[TASK DESCRIPTION] Return all the entries. Match them word for word.

(Coordinate mapping data)

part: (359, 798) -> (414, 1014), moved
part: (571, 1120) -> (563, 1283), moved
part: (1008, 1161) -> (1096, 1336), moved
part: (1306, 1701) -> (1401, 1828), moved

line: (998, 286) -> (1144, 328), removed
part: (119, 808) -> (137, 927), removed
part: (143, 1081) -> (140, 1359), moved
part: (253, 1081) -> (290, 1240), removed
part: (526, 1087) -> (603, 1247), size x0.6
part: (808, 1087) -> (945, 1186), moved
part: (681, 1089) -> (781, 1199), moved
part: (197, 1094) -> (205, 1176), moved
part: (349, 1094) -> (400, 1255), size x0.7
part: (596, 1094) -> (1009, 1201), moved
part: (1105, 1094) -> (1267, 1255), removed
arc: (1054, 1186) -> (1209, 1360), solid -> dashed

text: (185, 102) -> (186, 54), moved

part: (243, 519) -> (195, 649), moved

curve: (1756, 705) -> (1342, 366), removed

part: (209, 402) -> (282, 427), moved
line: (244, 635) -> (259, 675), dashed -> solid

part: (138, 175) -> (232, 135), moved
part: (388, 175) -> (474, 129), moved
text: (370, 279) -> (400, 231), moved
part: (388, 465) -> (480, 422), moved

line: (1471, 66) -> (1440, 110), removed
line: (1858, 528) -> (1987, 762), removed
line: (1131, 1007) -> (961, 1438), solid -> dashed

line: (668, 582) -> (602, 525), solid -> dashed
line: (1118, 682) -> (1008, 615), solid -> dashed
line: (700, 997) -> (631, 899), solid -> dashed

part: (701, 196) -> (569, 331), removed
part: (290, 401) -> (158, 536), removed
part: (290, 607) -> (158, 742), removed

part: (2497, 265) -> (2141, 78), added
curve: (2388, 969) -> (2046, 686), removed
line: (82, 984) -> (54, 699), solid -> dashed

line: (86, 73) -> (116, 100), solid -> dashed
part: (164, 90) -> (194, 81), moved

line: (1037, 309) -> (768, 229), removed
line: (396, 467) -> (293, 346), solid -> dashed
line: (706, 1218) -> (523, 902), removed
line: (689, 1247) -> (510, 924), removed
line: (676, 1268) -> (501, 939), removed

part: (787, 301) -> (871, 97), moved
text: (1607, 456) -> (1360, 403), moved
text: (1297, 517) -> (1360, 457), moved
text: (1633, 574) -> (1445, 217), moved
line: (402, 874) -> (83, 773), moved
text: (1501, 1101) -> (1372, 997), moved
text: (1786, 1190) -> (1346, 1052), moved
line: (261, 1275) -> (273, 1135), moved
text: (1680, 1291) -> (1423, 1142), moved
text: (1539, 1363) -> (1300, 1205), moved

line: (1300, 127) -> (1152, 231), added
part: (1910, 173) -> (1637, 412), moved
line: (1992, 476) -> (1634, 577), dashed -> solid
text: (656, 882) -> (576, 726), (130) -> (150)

[RESPONSE]
part: (359, 798) -> (414, 1014), moved
part: (571, 1120) -> (563, 1283), moved
part: (1008, 1161) -> (1096, 1336), moved
part: (1306, 1701) -> (1401, 1828), moved

line: (998, 286) -> (1144, 328), removed
part: (119, 808) -> (137, 927), removed
part: (143, 1081) -> (140, 1359), moved
part: (253, 1081) -> (290, 1240), removed
part: (526, 1087) -> (603, 1247), size x0.6
part: (808, 1087) -> (945, 1186), moved
part: (681, 1089) -> (781, 1199), moved
part: (197, 1094) -> (205, 1176), moved
part: (349, 1094) -> (400, 1255), size x0.7
part: (596, 1094) -> (1009, 1201), moved
part: (1105, 1094) -> (1267, 1255), removed
arc: (1054, 1186) -> (1209, 1360), solid -> dashed

text: (185, 102) -> (186, 54), moved

part: (243, 519) -> (195, 649), moved

curve: (1756, 705) -> (1342, 366), removed

part: (209, 402) -> (282, 427), moved
line: (244, 635) -> (259, 675), dashed -> solid

part: (138, 175) -> (232, 135), moved
part: (388, 175) -> (474, 129), moved
text: (370, 279) -> (400, 231), moved
part: (388, 465) -> (480, 422), moved

line: (1471, 66) -> (1440, 110), removed
line: (1858, 528) -> (1987, 762), removed
line: (1131, 1007) -> (961, 1438), solid -> dashed

line: (668, 582) -> (602, 525), solid -> dashed
line: (1118, 682) -> (1008, 615), solid -> dashed
line: (700, 997) -> (631, 899), solid -> dashed

part: (701, 196) -> (569, 331), removed
part: (290, 401) -> (158, 536), removed
part: (290, 607) -> (158, 742), removed

part: (2497, 265) -> (2141, 78), added
curve: (2388, 969) -> (2046, 686), removed
line: (82, 984) -> (54, 699), solid -> dashed

line: (86, 73) -> (116, 100), solid -> dashed
part: (164, 90) -> (194, 81), moved

line: (1037, 309) -> (768, 229), removed
line: (396, 467) -> (293, 346), solid -> dashed
line: (706, 1218) -> (523, 902), removed
line: (689, 1247) -> (510, 924), removed
line: (676, 1268) -> (501, 939), removed

part: (787, 301) -> (871, 97), moved
text: (1607, 456) -> (1360, 403), moved
text: (1297, 517) -> (1360, 457), moved
text: (1633, 574) -> (1445, 217), moved
line: (402, 874) -> (83, 773), moved
text: (1501, 1101) -> (1372, 997), moved
text: (1786, 1190) -> (1346, 1052), moved
line: (261, 1275) -> (273, 1135), moved
text: (1680, 1291) -> (1423, 1142), moved
text: (1539, 1363) -> (1300, 1205), moved

line: (1300, 127) -> (1152, 231), added
part: (1910, 173) -> (1637, 412), moved
line: (1992, 476) -> (1634, 577), dashed -> solid
text: (656, 882) -> (576, 726), (130) -> (150)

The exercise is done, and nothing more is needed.